1-Ortadoğu’da İngiliz
Siyaseti
Bütün bir yüzyıl sürecek isyan ve direnişler, parça parça
Kürdistan’ın farklı sahalarında baş gösterir. Batı ve güneyde sıkışan Osmanlı,
hâkimiyetini Kürdistan üzerinde kurmaya çalıştığında, ortaya çıkacak olan bir
işgal hareketidir. Yüzyıllarca bağımsız ve özerk yaşamış olan Kürt Beylikleri
ve Emirliklerinin, bu hâkimiyet girişimine karşı direnç gösterecekleri açıktır.
Hemen şunu peşinen söyleyelim Kürt Emirlerinin ideolojik olarak Osmanlılarla
herhangi bir çelişki ve çatışması yoktur. Bu bağlamda önceleri bir
Kürt-Kürdistan dertleri de yoktur demekle abartılı bir tespitte bulunmuş
olmuyoruz. Tamamen kendi Emirliklerinin çıkarları doğrultusunda bir direnç söz
konusudur.
1800’lerin başlarında İngiliz Emperyalizmi’nin Ortadoğu’nun
farklı sahalarında etkinlik sağladığı yıllardır. Daha doğrusu adım adım etkili
olacakları yıllardır. Çökmekte olan hasta Osmanlı’nın mirasına konmanın çeşitli
hesapları yapılmaktadır. Fransızlarda eksik değildir, herkes kendisine bağlı
misyonerler göndererek kendi örgütlülüğünü yaratmaya çalışmaktadırlar.

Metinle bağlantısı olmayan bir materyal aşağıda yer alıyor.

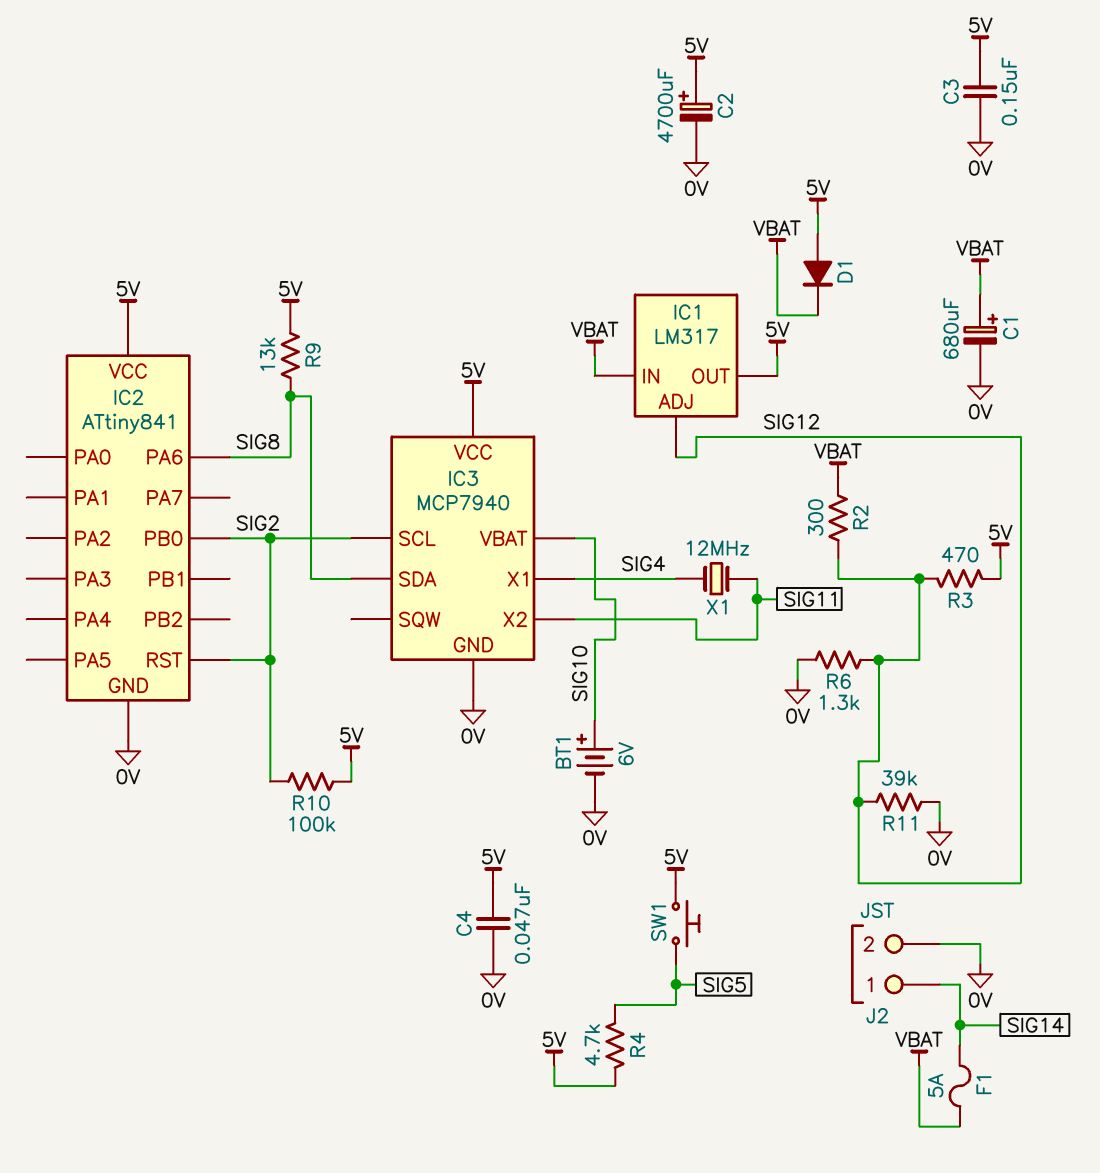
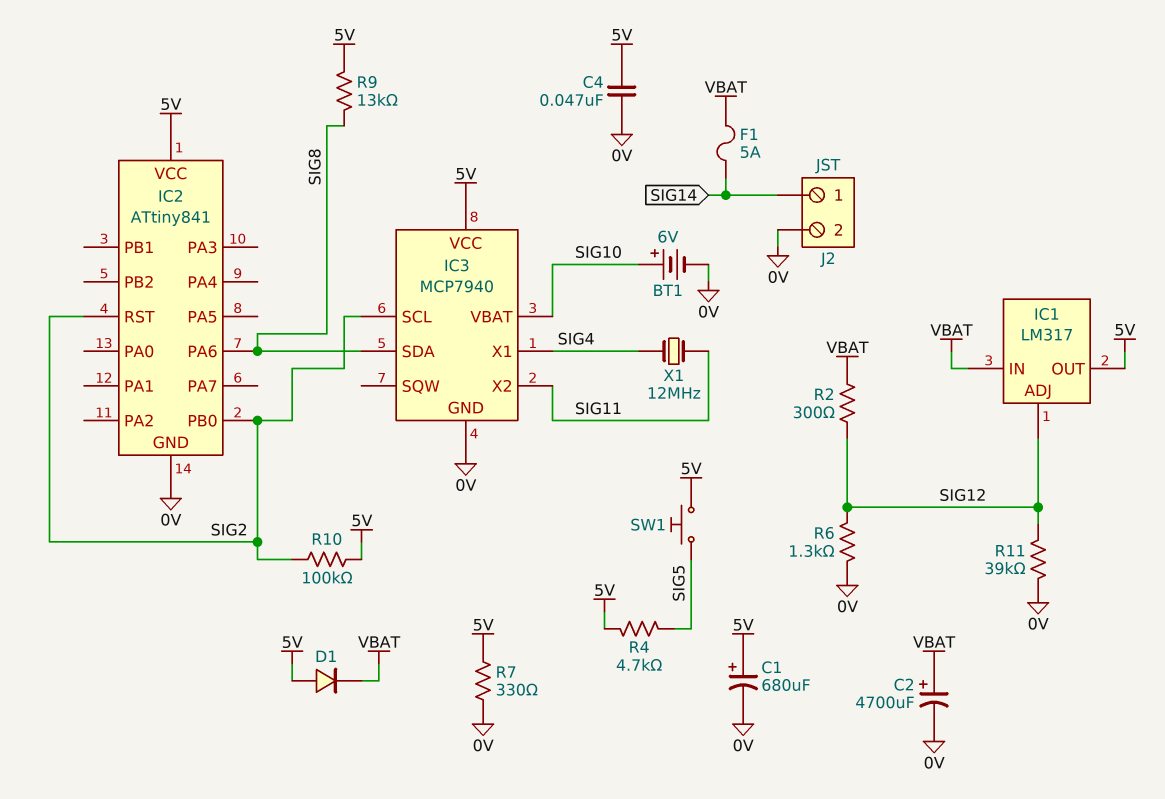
C1: 680uF (plus VBAT, minus 0V) -> 680uF (plus 5V, minus 0V)
C2: 4700uF (plus 5V, minus 0V) -> 4700uF (plus VBAT, minus 0V)
C3: 150nF (0V, 5V) -> none
R3: 470 (5V, SIG12) -> none
R7: none -> 330 (0V, 5V)

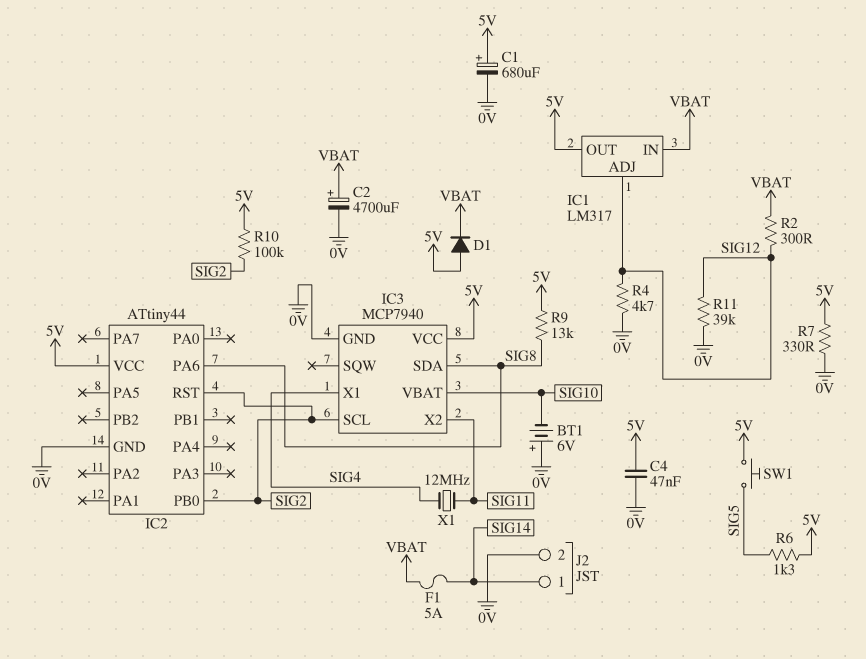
BT1: 6V (plus SIG10, minus 0V) -> 6V (plus 0V, minus SIG10)
IC2: ATtiny841 -> ATtiny44
R4: 4.7k (5V, SIG5) -> 4.7k (0V, SIG12)
R6: 1.3k (0V, SIG12) -> 1.3k (5V, SIG5)

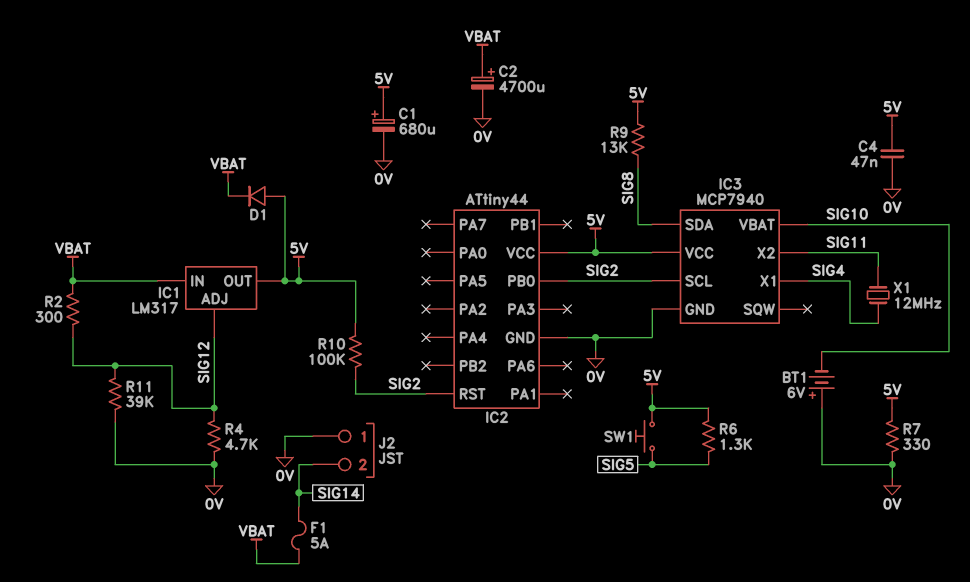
IC2 pin PA6: SIG8 -> none
J2 pin 1: SIG14 -> 0V
J2 pin 2: 0V -> SIG14

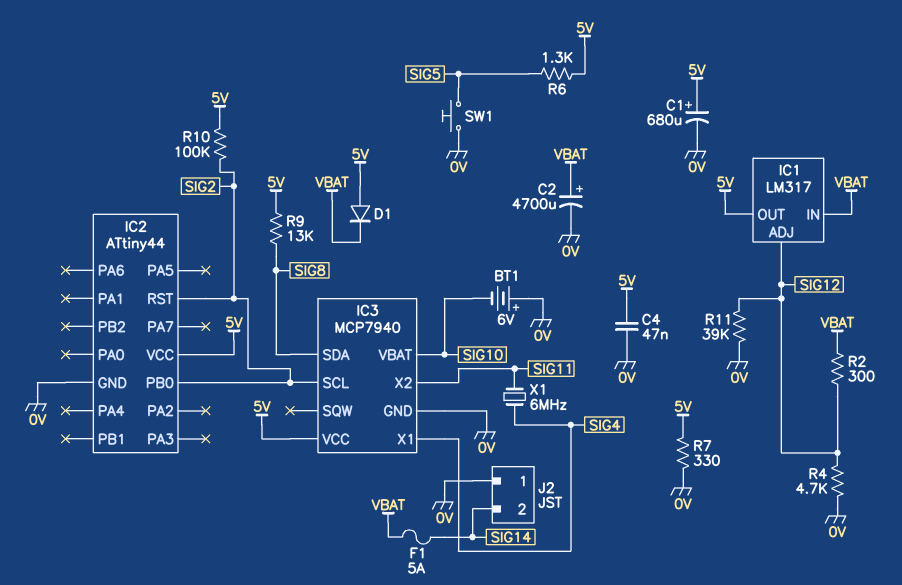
SW1: button (5V, SIG5) -> button (0V, SIG5)
X1: 12MHz (SIG4, SIG11) -> 6MHz (SIG4, SIG11)

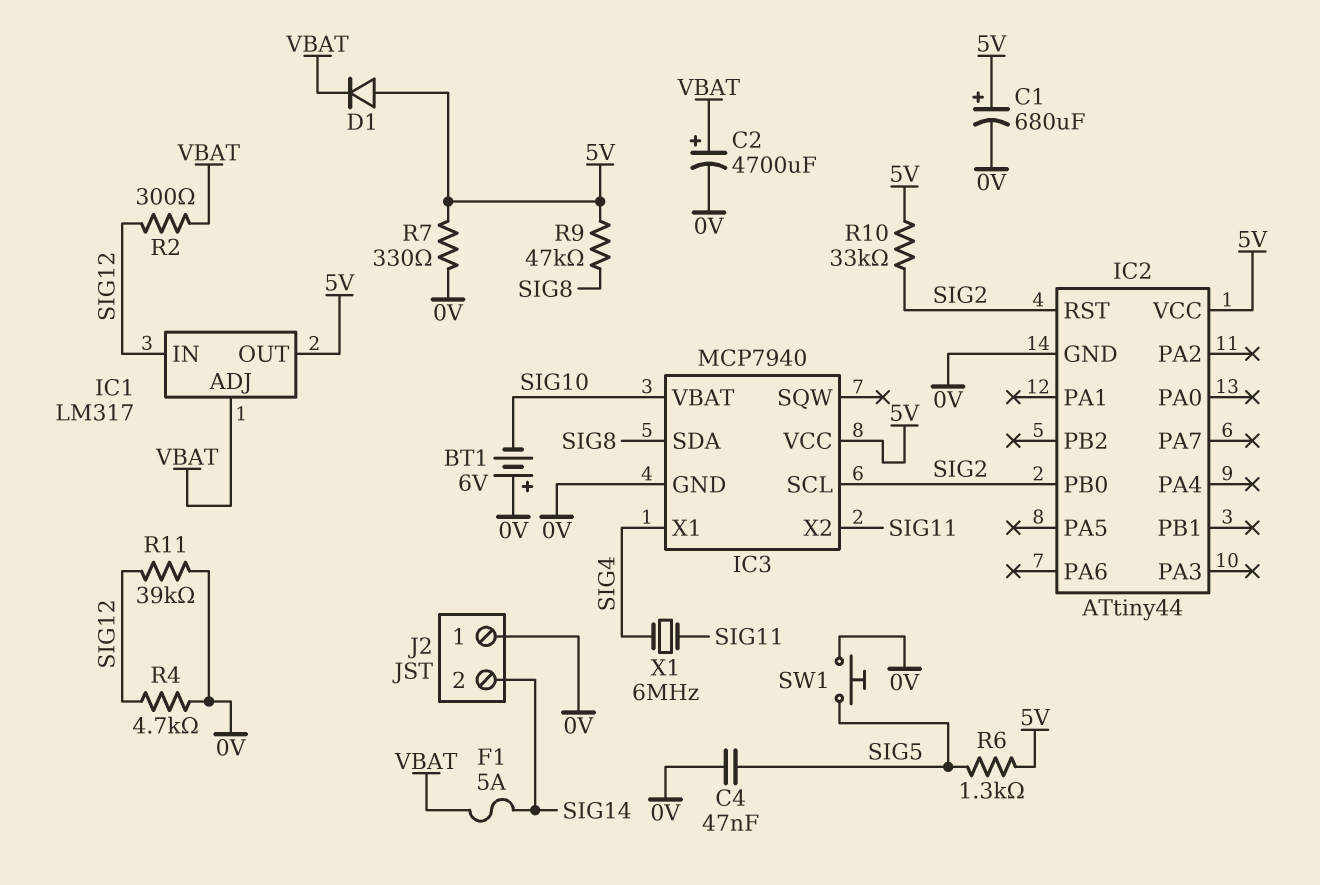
C4: 47nF (0V, 5V) -> 47nF (0V, SIG5)
IC1 pin ADJ: SIG12 -> VBAT
IC1 pin IN: VBAT -> SIG12
R9: 13k (5V, SIG8) -> 47k (5V, SIG8)
R10: 100k (5V, SIG2) -> 33k (5V, SIG2)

Amin Maalouf’un Tanios Kayalıkları kitabında bir olayla
misyonerlerin nasıl çalıştıklarını ve neler yapmak istediklerine bir göz
atalım:
Lübnanlı bir aşiret liderinin küçük bir oğlu vardır. Ona
kâhyalık yapan adamın birkaç yaş büyük oğluyla birlikte, uzaklarda bulunan bir
okula gönderilirler. Okul İngiliz misyonerlerinindir. Etkili bir ailenin oğlunu
yanlarına almışlardır. İlk iş, bu durumu İngiltere’ye bildirmektir.

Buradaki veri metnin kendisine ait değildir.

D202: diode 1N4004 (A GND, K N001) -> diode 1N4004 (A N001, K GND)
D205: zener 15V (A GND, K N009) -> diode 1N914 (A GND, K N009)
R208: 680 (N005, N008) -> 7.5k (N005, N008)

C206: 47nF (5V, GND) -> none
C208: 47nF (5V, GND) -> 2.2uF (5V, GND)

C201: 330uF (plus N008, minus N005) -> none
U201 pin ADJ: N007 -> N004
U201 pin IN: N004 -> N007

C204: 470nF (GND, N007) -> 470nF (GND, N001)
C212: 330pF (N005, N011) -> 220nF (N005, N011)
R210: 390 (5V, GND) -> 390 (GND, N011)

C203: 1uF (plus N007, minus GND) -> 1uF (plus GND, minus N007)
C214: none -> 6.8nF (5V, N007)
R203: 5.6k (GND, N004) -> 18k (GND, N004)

İngiltere’den gelen cevap ise “ne
pahasına olursa olsun, mutlaka ama mutlaka bu çocukları tutun ve kazanın! dır.
Bu talimatı alan misyoner ve eşi, titizlik göstereceklerdir.

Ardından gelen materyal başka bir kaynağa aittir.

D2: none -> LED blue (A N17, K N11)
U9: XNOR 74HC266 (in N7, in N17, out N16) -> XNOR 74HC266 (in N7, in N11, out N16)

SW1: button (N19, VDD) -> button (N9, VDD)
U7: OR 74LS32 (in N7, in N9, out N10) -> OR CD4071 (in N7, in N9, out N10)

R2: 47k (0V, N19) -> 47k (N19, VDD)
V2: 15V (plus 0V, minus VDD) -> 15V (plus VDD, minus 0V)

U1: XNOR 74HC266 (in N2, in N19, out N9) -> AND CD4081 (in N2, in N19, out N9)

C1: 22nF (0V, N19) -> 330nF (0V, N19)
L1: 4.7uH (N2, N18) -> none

Ancak aşiret liderinin oğlu, yaramaz birisidir. Toplumun ahlak ölçülerini
zorlamaktadır. Öyle ki misyonerin eşine kabul edilmeyecek tacizlerde bulunur.
Çizme aşılır ve misyoner, genç ile kâhyanın oğlunu okuldan atar. Bu durumu
İngiltere’ye rapor eder. İngiltere’den gelen cevap ise “ne yaparsanız yapın
o gençleri geri okula getirin talimatı olacaktır. Misyoner, bedeli kavga
da olsa, eşinin taciz edilmesine mal da olsa gidip çocukları getirecektir. Ne
de olsa gelecek için ciddi yatırımlar vardır.
Bu bir misyoner çalışmasıdır. Hiç kimseye çaktırmadan adım
adım geleceğin tohumluklarını kendi himayelerinde ve Ortadoğu Halkları’nın
başına bela olacak temelde yetiştirmektedirler. Ne de olsa bu devşirme
kişilikler, gelecekte İngilizlerin Ortadoğu’daki işbirlikçi ve ajanları
olacaklardır. Sorun burada bazılarının sübjektif ajan olup olmamaları da
değildir. Beyni ve yüreği kazanılmışlar, gelecekte kendilerini yetiştirmiş
olanlara sadık kalmasını bileceklerdir. Başkan Apo böylesine ele alınan
tohumlukları “yetiştirme ve “dayatma diye isimlendirmektedir.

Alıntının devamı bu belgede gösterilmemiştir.